When you have nothing to say about an issue, change the numbers. In the 1980s the Thatcher government in Britain reduced the number of unemployed at a stroke by changing the way they counted them. If you were not eligible to collect benefit because, say, your husband or wife earned too much, then — Hey Presto! — you weren’t unemployed any more, even if you’d been laid off and couldn’t find a new job. Now we hear that the Administration is saying that the CPS apparently overcounts the number of uninsured.
And this is from the clowns who brought us guarantees that WMDs were in Iraq and that the invasion of said nation would be paid for by the oil revenue, as our soldiers would be greeted with sweets and flowers. And we should trust them over decades of decent research by the census bureau why?

Oh, and Thatcher changed the counting to try to stop the unemployment number going over the political sensitive 3 million number.  But for all her efforts it went over that number under the new counting system within a few months anyway.  And anyone who doesn’t think we’ve got a crisis going on in uninsurance here either has never tried to buy health insurance in the individual market, or just doesn’t get out enough.

PHARMA/PHYSICIANS: Smoking Gun on the Chemotherapy Drug Concession? by Greg Pawelski

Neil Love, M.D. reports from a survey of breast cancer oncologists based in
academic medical centers and community based, private practice oncologists. The
academic center-based oncologists do not derive personal profit from the
administration of infusion chemotherapy, while the community-based oncologists do
derive personal profit from infusion chemotherapy, while deriving no profit from
prescribing oral-dosed chemotherapy.

The results of the survey show that for first line chemotherapy of metastatic
breast cancer, 84-88% of the academic center-based oncologists prescribed an
oral dose drug (capecitabine), while only 13% prescribed infusion drugs, and
none of them prescribed the expensive, highly remunerative drug docetaxel.

In contrast, among the community-based oncologists, only 18% prescribed the
oral dose drug (capecitabine), while 75% prescribed infusion drugs, and 29%
prescribed the expensive, highly remunerative drug docetaxel. The existence of
this profit motive in drug selection has been one of the major factors working
against the individualization of cancer chemotherapy based on testing the cancer
biology.

This is not to imply that the academic center-based oncologists are without
their fair share of collective guilt. They were misguided in not recognizing
that they were trying to mate notoriously heterogeneous diseases into
one-size-fits-all treatments. They devoted 100% of their clinical trials
resources into trying to identify the best treatment for the average patient, in
the face of evidence that this approach was non-productive. However, such
unsuccessful experiments will never be viewed as such by the thousands of people
whose careers are supported by these experiments.

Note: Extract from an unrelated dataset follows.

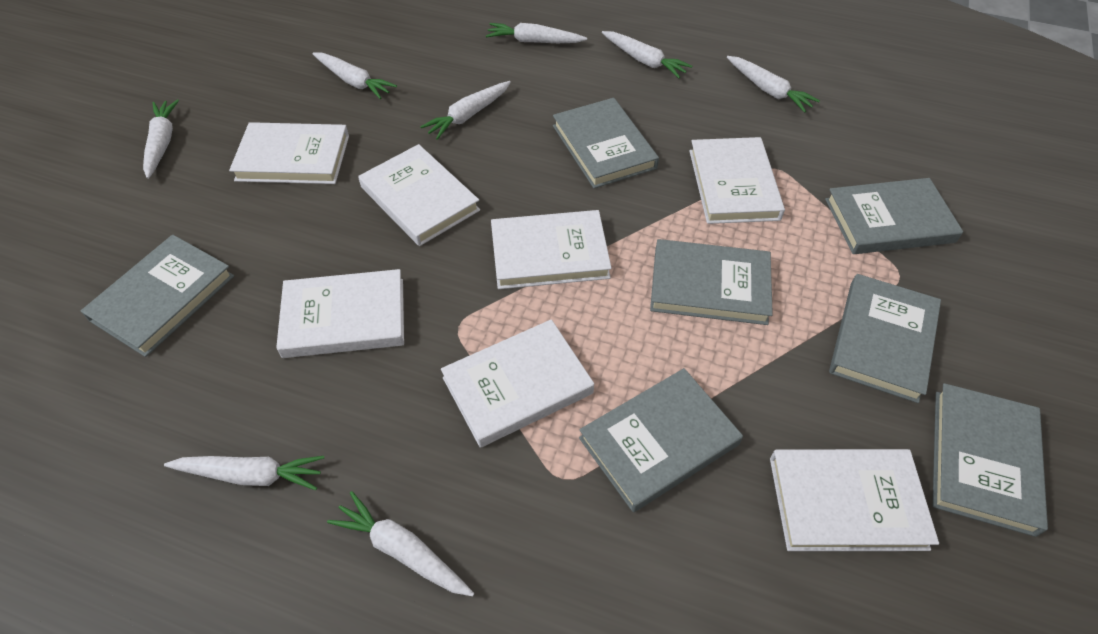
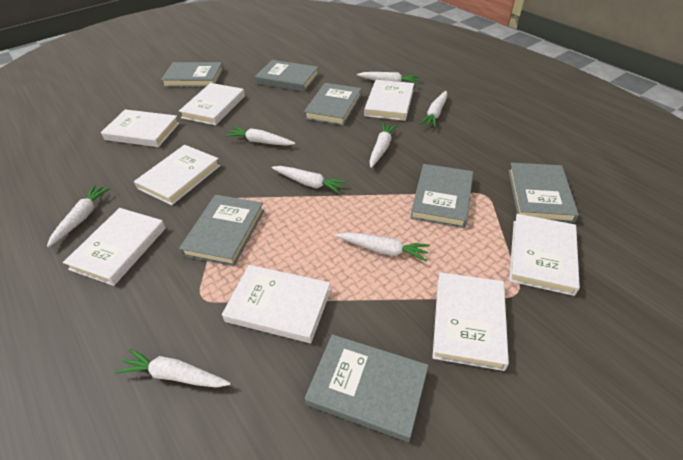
white book: 7 -> 8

Henderson, et al, entered 3,100 breast cancer patients in a prospective,
randomized study to compare cyclophosphamide/doxorubicin alone versus
cyclophosphamide/doxorubicin plus Taxol (in the adjuvant, pre-metastatic
setting). The results were microscopically positive, at best, and cannot begin
to justify the enormous financial and human resources expended (while making no
effort at all to test and improve methods to individualize treatment).

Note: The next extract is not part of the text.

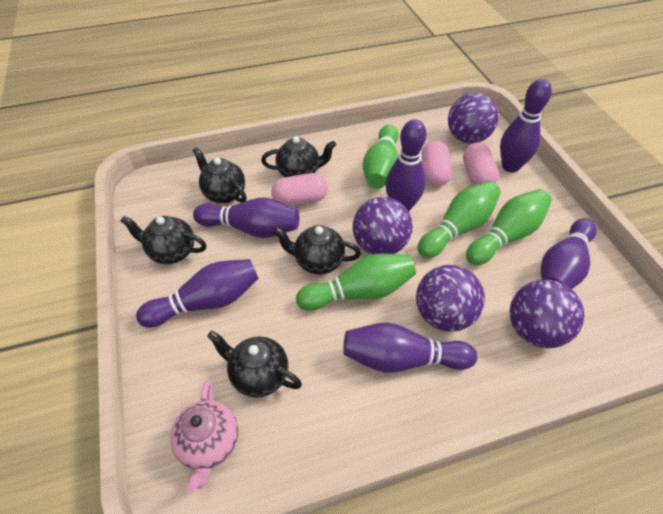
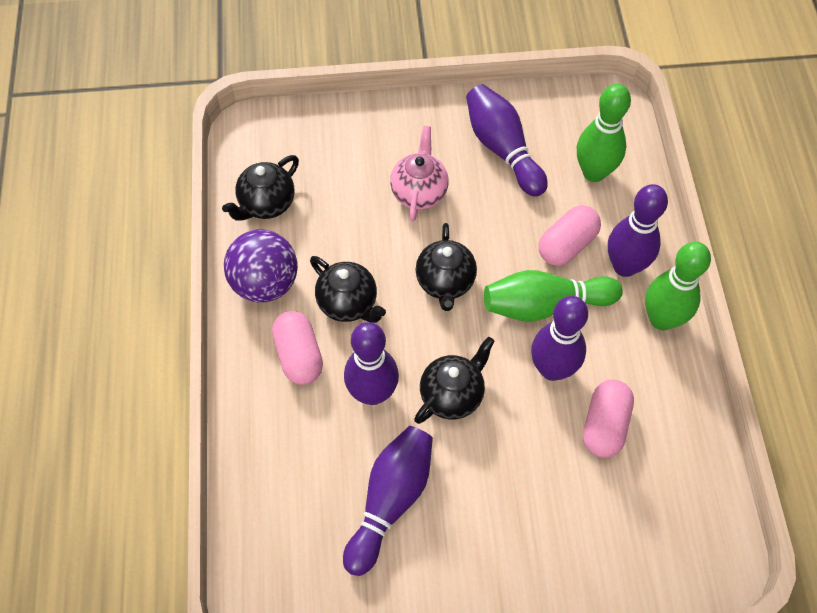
black teapot: 5 -> 4
green bowling pin: 4 -> 3
purple ball: 4 -> 1
purple bowling pin: 6 -> 5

But these results changed the face of the adjuvant chemotherapy of breast
cancer.

Cyclophosphamide+Doxorubicin+Taxol became standard of care. Taxol recently
went off patent. Now the thrust is to identify on-patent therapy which is
microscopically better in clinical trials of one-size-fits-all treatment.
Already, the community-based oncologists are migrating to
Cyclophosphamide+Doxorubicin+Docetaxel (expensive/remunerative) so what was the
purpose of doing that 3,100 patient prospective, randomized Henderson study?